In our series, we never observed changes of size and symmetry, dermoscopic findings that are characteristic of melanoma [12] and novel melanocytic lesions. Altogether the present findings suggest that AFA treatment induces physiological and transient changes of AMN morphology without any findings that could indicate a carcinogenic activity.

The carcinogenic potential of the drug remains therefore only theoretical and based on contradictory evidences. Melanoma in AFA treated patients was never reported and also in phase 3 studies generic darkening of nevi has been described without the appearance of suspicious lesions [1].

Although the melanoma inducing potential of afamelanotide is still under debate, self‐injection of unlicensed melanotan‐II, a cyclic heptapeptide α‐MSH analogue that also binds to MC3R and MC4R, was recently associated with the development of multiple melanomas in a combined high‐risk MC1R/CDKN2A genotype patient [21]. However, as the binding affinity of AFA for MC3R and MC4R are much lower than that for the MC1R [3], it is questionable as to whether they are activated by the pharmacological application of the drug itself [22].
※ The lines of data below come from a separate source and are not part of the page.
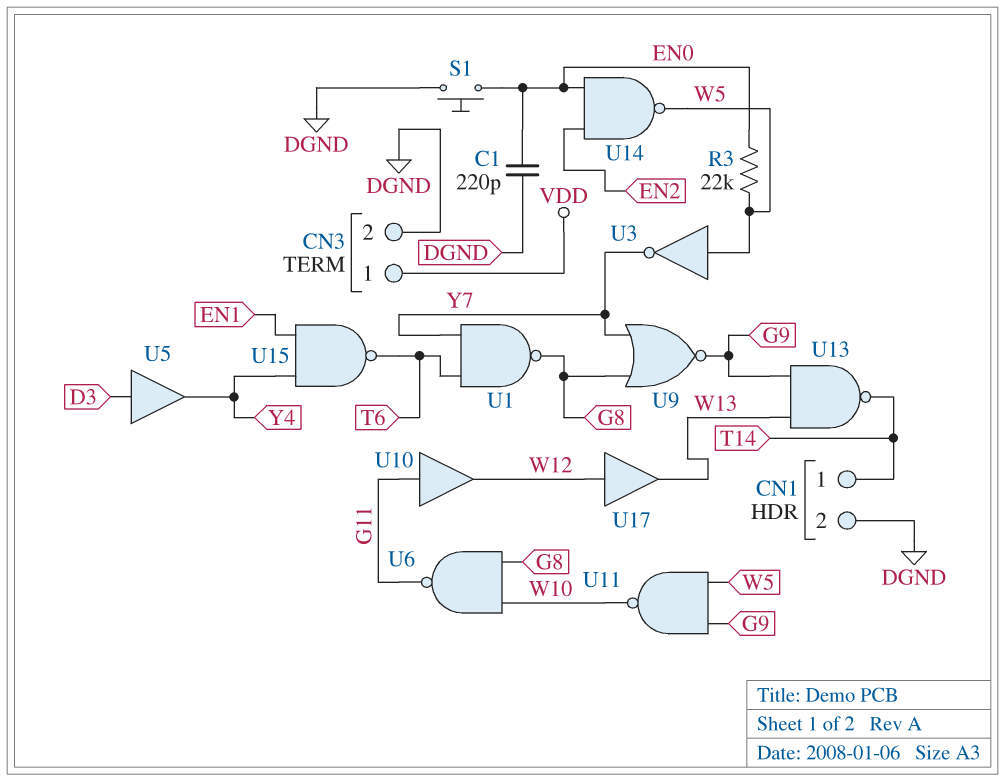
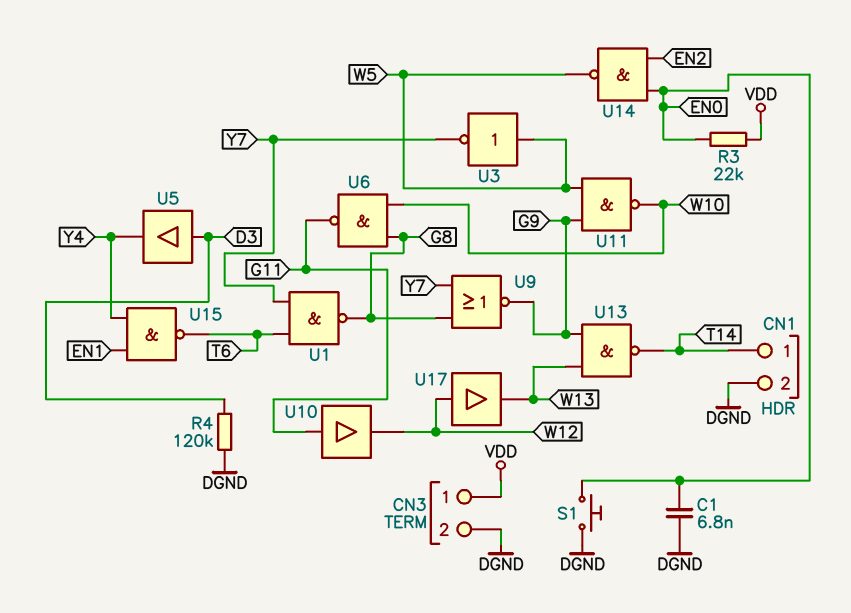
C1: 220pF (DGND, EN0) -> 6.8nF (DGND, EN0)
R3: 22k (EN0, W5) -> 22k (EN0, VDD)
R4: none -> 120k (D3, DGND)

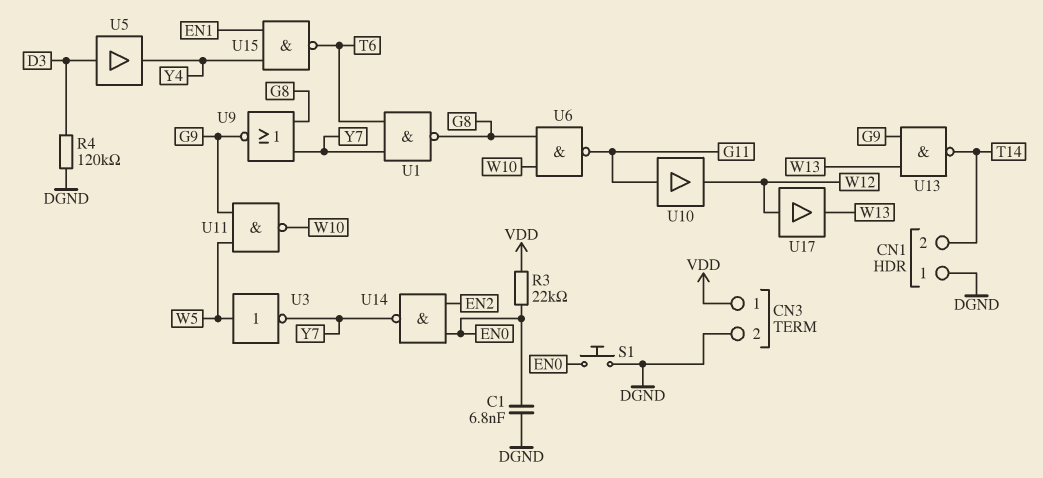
CN1 pin 1: T14 -> DGND
CN1 pin 2: DGND -> T14
U14: NAND (in EN0, in EN2, out W5) -> NAND (in EN0, in EN2, out Y7)

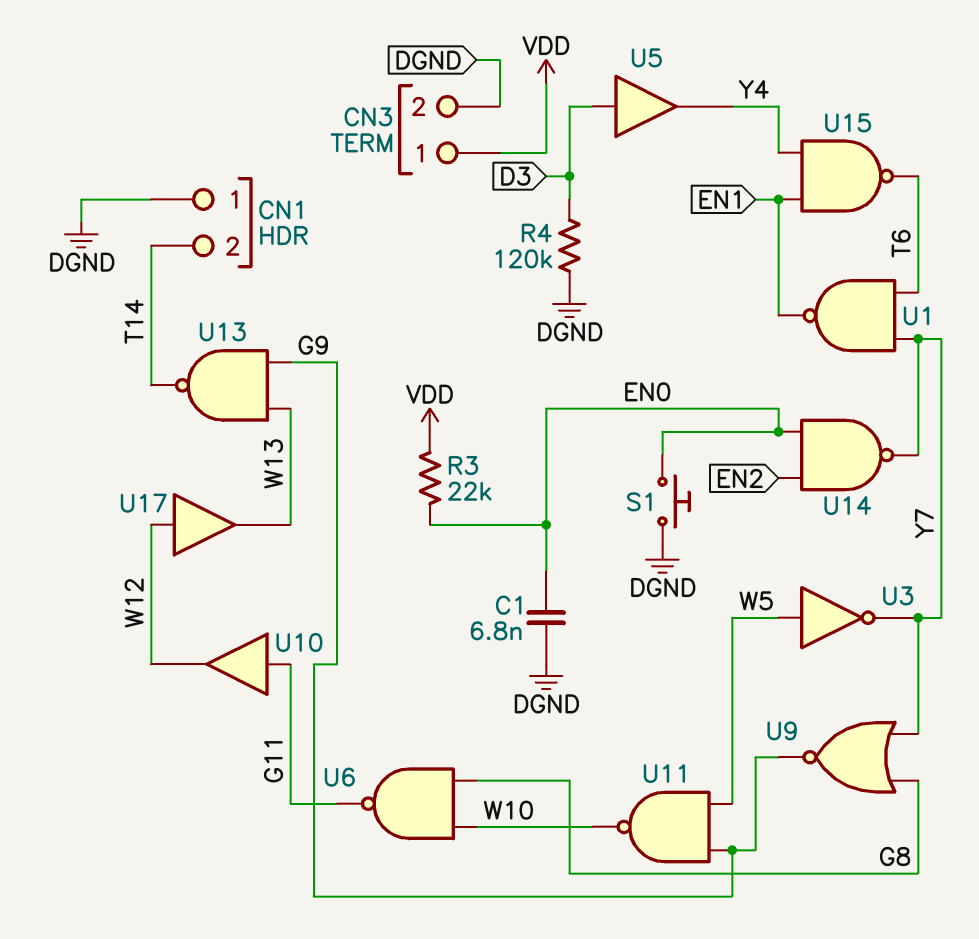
U1: NAND (in T6, in Y7, out G8) -> NAND (in T6, in Y7, out EN1)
Previous studies highlighted that serum αMSH level was proportional to Breslow index and the titre was still higher in patients with metastatic melanoma [23, 24]. However, recent data have shown that αMSH and MC1R have instead an anti-carcinogenic activity because not only they stimulate the production of eumelanin but also inhibit pro-inflammatory cytokines and reduce the expression of vascular-cell adhesion molecule (VCAM) and E-selectin [25]. In addition, MC1R is expressed by mature melanocytes but not by melanocyte stem cells or melanoblasts in melanocytic lesions [26]. Given the parallel with benign nevi, it is plausible to suppose that M1CR is variably expressed in melanoma and the more undifferentiated and therefore aggressive the melanoma is, the less the receptor is expressed in it [3]. Thus, the activation of the receptor itself, also by AFA, might induce a greater cellular differentiation rather than the opposite [27]. Moreover, increased αMSH levels detected in melanoma patients may be associated with direct production by cancer melanocyte cells that have maintained reminiscence of their differentiated functions.

Another possible preventative role could be played by the high content of eumelanin in AFA-induced tan that could be particularly relevant for patients with fair phototypes whose natural tan has a high content of pro-carcinogenic pheomelanin.

In conclusion, AFA-induced MC1R stimulation of AMN melanocytes seems to induce only transient physiological changes of AMN morphology and as such, they do not support the concerns of carcinogenic activity of AFA. However, the role of AFA in promoting the growth of a melanoma already present remains unaddressed, a careful dermoscopic evaluation before the AFA treatment should be mandatory and long-term safety of AFA treatment has to be further investigated.